One of the things I am struggling with at the moment is how to introduce web 2.0 in a beneficial way to my company. We have created forums for our instructors which are open to everyone but they were only launched last week so I'd wait a bit before going to look. I will be running training courses for all my staff on how to use Google properly, how to set up RSS feeds, how to use Linked In etc etc once I have found someone to deliver it.

At the moment I am not sure I know which way web 2.0 and learning 2.0 are going to go. Only that I am fairly sure that it will have a major impact on our industry. Which is precisely the opposite to what I felt in the first wave of Internet hype.

Sunday, 22 June 2008

Two steps backwards

It is quite difficult to deal with the fact that while you were otherwise engaged the world has run off and left you behind.

But it is quite staggering to me how much is now out there. I have been feeling my way like a drunken man in the dark trying not to trip over the cat or bring the wardrobe crashing down on me.

In the last few days I have developed a number of new skills. Tony Karrer suggested in his presentation (referenced above) that the audience's Google skills might not be as strong as they thought. Now I had always thought that I was a fairly competent searcher of things...

Then I typed "How to use Google" into the search bar and found out how wrong I was. Then I set myself up a Google account and shared a document with a couple of co-workers. Much more efficient collaboration than the traditional emailing files backwards and forwards.

Now I have set up Google Reader to pick up some RSS feeds but I think I'm still in the shallow end on this one. As I have only really gone about 6 clicks or so beyond the initial blogs I was reading.

I am saving de.licio.us for later in the week as I think my brain might explode. Although I did read this item by Michele Martin: Using Del.icio.us to Create an Easy, Always Updated Online Portfolio, which, if I'm honest probably added rather than lessened my apprehension.

Thursday, 19 June 2008

Come on in, the water's lovely...

I don't know the first thing about blogging. But I suppose an admission of ignorance is a good thing in the learning world. Nonetheless I am still worried about making a complete fool of myself or more importantly the company that I run.

So, why am I doing this?

Well, I recently went to the ASTD Conference in San Diego at which the conversations about Learning 2.0 made me feel firmly dinosaur-like (to view handouts from the conference click here). I have an innate reaction against blogging as it strikes me as egocentric and attention seeking - why would anyone actually want to read what I have to say? But I was struck by a number of people at the event who appear to use blogging as part of their cognitive thought process (I should nod to Tony Karrer who is the metaphorical midwife to my idea). Essentially think out loud and in public and deal with the reaction. Take risks and be prepared to change.
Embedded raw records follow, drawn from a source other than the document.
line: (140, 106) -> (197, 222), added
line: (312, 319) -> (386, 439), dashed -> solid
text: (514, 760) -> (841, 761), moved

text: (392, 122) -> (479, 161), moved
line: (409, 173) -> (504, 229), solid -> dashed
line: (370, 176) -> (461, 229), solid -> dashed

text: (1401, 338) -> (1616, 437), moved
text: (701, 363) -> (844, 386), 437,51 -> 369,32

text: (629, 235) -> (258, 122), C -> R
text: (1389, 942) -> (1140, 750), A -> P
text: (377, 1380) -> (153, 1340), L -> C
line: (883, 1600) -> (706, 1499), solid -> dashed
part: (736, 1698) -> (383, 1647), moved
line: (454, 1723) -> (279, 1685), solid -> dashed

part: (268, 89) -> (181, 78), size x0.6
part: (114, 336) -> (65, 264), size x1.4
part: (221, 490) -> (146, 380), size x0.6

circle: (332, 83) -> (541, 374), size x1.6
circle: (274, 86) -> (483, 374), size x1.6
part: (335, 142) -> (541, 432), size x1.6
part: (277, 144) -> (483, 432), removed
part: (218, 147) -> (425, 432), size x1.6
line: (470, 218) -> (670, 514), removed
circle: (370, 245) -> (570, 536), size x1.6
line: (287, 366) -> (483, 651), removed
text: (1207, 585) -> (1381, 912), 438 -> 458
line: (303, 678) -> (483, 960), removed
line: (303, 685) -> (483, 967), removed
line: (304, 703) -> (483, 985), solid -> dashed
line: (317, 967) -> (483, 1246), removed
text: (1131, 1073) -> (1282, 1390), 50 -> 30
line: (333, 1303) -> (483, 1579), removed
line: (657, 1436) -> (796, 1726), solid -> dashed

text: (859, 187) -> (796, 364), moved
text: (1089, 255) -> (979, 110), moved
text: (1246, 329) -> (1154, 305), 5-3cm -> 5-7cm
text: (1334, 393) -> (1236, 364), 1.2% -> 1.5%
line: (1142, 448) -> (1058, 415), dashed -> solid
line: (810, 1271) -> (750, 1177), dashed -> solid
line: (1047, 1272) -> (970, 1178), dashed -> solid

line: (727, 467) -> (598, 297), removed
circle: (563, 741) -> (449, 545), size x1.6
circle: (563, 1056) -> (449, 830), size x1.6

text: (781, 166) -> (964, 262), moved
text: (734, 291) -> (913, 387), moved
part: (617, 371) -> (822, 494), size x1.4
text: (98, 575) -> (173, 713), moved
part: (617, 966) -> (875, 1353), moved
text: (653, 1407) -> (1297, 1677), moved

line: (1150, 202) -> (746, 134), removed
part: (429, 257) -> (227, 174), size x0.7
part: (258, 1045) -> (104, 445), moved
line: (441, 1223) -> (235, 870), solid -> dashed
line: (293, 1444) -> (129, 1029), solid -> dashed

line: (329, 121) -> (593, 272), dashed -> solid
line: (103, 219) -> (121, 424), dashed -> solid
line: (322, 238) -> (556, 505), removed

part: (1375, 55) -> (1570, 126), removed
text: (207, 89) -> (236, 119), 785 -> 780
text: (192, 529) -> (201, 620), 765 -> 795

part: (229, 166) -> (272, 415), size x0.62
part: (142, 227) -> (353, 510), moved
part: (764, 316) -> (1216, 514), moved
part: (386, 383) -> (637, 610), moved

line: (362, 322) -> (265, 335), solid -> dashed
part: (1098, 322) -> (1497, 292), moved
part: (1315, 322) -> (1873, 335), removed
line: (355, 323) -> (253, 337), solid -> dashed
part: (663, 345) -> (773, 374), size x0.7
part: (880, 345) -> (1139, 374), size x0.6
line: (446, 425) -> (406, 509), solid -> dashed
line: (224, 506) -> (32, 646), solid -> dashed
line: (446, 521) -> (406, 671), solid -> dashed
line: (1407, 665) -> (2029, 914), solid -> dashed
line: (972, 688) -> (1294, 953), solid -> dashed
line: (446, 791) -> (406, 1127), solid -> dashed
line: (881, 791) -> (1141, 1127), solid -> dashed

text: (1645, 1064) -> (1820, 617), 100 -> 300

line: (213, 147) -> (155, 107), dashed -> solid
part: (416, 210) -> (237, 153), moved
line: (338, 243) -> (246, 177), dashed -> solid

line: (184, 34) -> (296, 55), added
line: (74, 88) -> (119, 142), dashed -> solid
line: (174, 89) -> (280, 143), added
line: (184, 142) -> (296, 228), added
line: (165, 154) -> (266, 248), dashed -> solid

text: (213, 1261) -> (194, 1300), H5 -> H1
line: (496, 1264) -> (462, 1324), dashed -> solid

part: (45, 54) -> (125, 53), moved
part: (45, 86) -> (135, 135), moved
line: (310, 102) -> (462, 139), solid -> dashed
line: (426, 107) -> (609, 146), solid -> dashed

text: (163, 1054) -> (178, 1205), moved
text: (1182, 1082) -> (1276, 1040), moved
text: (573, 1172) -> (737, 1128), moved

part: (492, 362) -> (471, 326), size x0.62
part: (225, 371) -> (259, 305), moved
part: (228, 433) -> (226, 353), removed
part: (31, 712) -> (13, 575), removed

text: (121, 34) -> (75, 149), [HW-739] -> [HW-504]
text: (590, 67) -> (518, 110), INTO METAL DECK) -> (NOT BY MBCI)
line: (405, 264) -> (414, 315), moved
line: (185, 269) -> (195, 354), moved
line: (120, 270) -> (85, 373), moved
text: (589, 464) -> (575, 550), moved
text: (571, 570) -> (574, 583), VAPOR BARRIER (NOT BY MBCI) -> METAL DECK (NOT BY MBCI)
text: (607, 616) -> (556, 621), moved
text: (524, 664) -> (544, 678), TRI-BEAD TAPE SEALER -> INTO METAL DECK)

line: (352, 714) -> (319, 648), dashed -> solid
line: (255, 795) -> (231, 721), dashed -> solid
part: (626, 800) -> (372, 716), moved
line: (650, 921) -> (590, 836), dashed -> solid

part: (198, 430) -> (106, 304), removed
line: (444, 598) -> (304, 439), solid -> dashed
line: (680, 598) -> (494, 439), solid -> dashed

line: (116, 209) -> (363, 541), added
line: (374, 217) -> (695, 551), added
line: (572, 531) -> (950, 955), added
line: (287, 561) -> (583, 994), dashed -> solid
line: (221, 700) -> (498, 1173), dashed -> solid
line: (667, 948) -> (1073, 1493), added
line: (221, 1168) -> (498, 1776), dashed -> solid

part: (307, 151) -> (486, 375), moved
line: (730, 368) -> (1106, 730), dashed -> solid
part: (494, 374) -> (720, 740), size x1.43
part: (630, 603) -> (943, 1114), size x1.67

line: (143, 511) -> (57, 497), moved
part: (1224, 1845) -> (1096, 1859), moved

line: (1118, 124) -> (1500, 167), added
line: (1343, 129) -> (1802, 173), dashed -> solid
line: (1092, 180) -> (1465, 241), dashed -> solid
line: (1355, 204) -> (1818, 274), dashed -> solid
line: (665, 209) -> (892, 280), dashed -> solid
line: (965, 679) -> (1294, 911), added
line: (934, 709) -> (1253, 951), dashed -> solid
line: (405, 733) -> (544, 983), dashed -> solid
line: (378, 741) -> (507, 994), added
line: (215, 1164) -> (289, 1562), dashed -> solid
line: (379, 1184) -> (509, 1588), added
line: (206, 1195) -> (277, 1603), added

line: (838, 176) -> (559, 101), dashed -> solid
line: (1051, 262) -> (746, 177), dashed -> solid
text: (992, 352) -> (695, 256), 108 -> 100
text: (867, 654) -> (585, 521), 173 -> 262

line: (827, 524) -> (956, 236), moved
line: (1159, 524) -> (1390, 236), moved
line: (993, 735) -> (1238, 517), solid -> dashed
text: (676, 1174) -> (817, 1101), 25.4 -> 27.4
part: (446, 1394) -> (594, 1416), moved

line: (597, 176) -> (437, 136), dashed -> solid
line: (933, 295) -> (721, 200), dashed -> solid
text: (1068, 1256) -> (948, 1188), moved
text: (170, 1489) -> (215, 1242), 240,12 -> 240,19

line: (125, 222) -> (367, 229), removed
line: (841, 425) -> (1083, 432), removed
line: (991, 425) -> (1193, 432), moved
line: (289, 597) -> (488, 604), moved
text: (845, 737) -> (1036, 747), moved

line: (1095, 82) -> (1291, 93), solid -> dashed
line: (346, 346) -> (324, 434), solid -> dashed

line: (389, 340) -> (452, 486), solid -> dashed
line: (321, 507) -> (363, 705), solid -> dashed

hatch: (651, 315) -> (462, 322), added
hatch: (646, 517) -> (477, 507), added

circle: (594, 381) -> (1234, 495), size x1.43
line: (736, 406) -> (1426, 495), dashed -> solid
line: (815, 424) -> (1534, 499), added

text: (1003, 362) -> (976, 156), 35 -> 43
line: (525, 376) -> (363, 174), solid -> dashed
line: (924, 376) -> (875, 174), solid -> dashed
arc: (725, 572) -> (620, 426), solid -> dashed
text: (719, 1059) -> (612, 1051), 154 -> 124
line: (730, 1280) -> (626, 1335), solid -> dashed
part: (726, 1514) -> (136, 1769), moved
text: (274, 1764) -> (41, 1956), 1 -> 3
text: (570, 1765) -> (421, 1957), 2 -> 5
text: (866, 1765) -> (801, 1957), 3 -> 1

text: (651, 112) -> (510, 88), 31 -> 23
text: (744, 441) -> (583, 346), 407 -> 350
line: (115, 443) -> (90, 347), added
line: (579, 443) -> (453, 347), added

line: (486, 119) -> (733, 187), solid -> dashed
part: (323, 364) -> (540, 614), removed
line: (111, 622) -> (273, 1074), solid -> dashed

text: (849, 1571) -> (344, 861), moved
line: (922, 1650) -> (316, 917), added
The process is recognisable to any learning professional. Try, fail, think, test, learn, apply. It is just that the boundaries or the context have changed. Other people can hear you think. If I try to think about this too hard, my head starts to hurt and I wonder how long before we start to inhabit a Philip K Dick novel.

This is SO different from the learning world I was brought up in that I thought the only way to understand this great social experiment is to take part. So I will do my best to post my thoughts about learning, organisational management and occasionally life.